A Blog by Jonathan Low

 

May 13, 2022

Why Data Science Says Most People Get Dating Completely Wrong

Data science, with help from machine learning models, reveals that identifying desirable romantic partners is easy. But predicting good romantic partners who will provide happiness is hard. 

Which is to say that height, wealth, beauty and a few other variables are utterly predictable. But neither AI nor any other aspect of relationship science can accurately determine what will actually make people happy with each other over time. 

Seth Stephens-Davidowitz reports in Wired:

Can 85 of the world’s most renowned scientists, combining data from 43 studies, mining hundreds of variables collected from more than 10,000, and utilizing state-of-the-art machine learning models—help people pick better romantic partners? No. The most important finding in the field of relationship science, thanks to Big Data, is this: Desired romantic partners are easy to predict with data. Good romantic partners are difficult to predict with data. And that suggests that many are dating wrong. In the dating market, people compete ferociously for mates with qualities that do not increase one’s chances of romantic happiness.WHOM SHOULD YOU Marry
This may be the most consequential decision of a person’s life. The billionaire investor Warren Buffett certainly thinks so. He calls whom you marry “the most important decision that you make.” 
And yet people have rarely turned to science for help with this all-important decision. Truth be told, science has had little help to offer. Scholars of relationship science have been trying to find answers. But it has proven difficult and expensive to recruit large samples of couples. The studies in this field tended to rely on tiny samples, and different studies often showed conflicting results. In 2007, the distinguished scholar Harry Reis of the University of Rochester compared the field of relationship science to an adolescent: “sprawling, at times unruly, and perhaps more mysterious than we might wish.” 
But a few years ago, a young, energetic, uber-curious, and brilliant scientist, Samantha Joel, aimed to change that. Joel, like so many in her field, was interested in what predicts successful relationships. But she had a noticeably different approach from others. Joel did not merely recruit a new, tiny sample of couples. Instead, she joined together data from other, already-existing studies. Joel reasoned that, if she could merge data from the existing small studies, she could have a large dataset—and have enough data to reliably find what predicts relationship success and what does not. 
Joel’s plan worked. She recruited a large number of scientists who had collected data on relationships—her team ended up including 85 other scientists—and was able to build a dataset of 11,196 heterosexual couples. 
The size of the dataset was impressive. So was the information contained in it. For each couple, Joel and her team of researchers had measures of how happy each partner reported being in their relationship. And they had data on just about anything you could think to measure about the two people in that relationship.

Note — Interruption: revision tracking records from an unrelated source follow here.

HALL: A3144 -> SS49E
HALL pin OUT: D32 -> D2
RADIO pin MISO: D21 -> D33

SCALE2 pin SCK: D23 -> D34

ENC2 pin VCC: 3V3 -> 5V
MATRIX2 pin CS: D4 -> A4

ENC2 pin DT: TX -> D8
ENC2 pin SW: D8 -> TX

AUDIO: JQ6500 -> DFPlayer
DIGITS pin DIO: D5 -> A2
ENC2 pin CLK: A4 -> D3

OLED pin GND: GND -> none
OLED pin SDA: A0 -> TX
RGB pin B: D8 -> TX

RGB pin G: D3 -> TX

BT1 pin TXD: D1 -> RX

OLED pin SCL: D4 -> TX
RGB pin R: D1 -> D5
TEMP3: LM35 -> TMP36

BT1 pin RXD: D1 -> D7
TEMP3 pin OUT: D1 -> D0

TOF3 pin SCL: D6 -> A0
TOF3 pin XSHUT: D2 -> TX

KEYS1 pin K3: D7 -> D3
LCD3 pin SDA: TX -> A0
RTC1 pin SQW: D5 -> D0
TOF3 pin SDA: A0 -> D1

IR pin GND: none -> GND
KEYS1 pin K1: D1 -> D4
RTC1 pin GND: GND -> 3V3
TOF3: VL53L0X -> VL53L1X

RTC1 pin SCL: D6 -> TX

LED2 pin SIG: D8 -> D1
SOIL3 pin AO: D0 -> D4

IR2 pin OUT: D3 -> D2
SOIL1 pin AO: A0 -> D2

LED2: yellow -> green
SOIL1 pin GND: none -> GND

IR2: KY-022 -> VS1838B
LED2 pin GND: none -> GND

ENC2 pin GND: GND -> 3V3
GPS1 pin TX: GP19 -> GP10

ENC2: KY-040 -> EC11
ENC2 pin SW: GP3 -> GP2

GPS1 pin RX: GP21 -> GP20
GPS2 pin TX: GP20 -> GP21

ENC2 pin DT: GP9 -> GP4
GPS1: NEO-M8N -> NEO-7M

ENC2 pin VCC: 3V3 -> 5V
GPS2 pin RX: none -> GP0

The researchers had data on:

  • demographics (e.g., age, education, income, and race)
  • physical appearance (e.g., How attractive did other people rate each partner?)
  • sexual tastes (e.g., How frequently did each partner want sex? How freaky did they want that sex to be?)
  • interests and hobbies
  • mental and physical health
  • values (e.g., their views on politics, relationships, and child-rearing)
  • and much, much more

Further, Joel and her team didn’t just have more data than everybody else in the field. They had better statistical methods. Joel and some of the other researchers had mastered machine learning, a subset of artificial intelligence that allows contemporary scholars to detect subtle patterns in large mounds of data. One might call Joel’s project the AI Marriage, as it was among the first studies to utilize these advanced techniques to try to predict relationship happiness.

After building her team and collecting and analyzing the data, Joel was ready to present the results—results of perhaps the most exciting project in the history of relationship science.

 

Joel scheduled a talk in October 2019 at the University of Waterloo in Canada with the straightforward title: “Can we help people pick better romantic partners?”

So, can Samantha Joel—teaming up with 85 of the world’s most renowned scientists, combining data from 43 studies, mining hundreds of variables collected from more than 10,000, and utilizing state-of-the-art machine learning models—help people pick better romantic partners?

No.

The number one—and most surprising—lesson in the data, Samantha Joel told me in a Zoom interview, is “how unpredictable relationships seem to be.” Joel and her coauthors found that the demographics, preferences, and values of two people had surprisingly little power in predicting whether those two people were happy in a romantic relationship.

And there you have it, folks. Ask AI to figure out whether a set of two human beings can build a happy life together and it is just as clueless as the rest of us.

WELL … THAT sure seems like a letdown. Does data science really have nothing to offer us in picking a romantic partner, perhaps the most important decision that we will face in life?

Not quite. In truth, there are important lessons in Joel and her coauthors’ machine learning project, even if computers’ ability to predict romantic success is worse than many of us might have guessed.

For one, while Joel and her team found that the power of all the variables that they had collected to predict a couple’s happiness was surprisingly small, they did find a few variables in a mate that at least slightly increase the odds you will be happy with them. More important, the surprising difficulty in predicting romantic success has counterintuitive implications for how we should pick romantic partners.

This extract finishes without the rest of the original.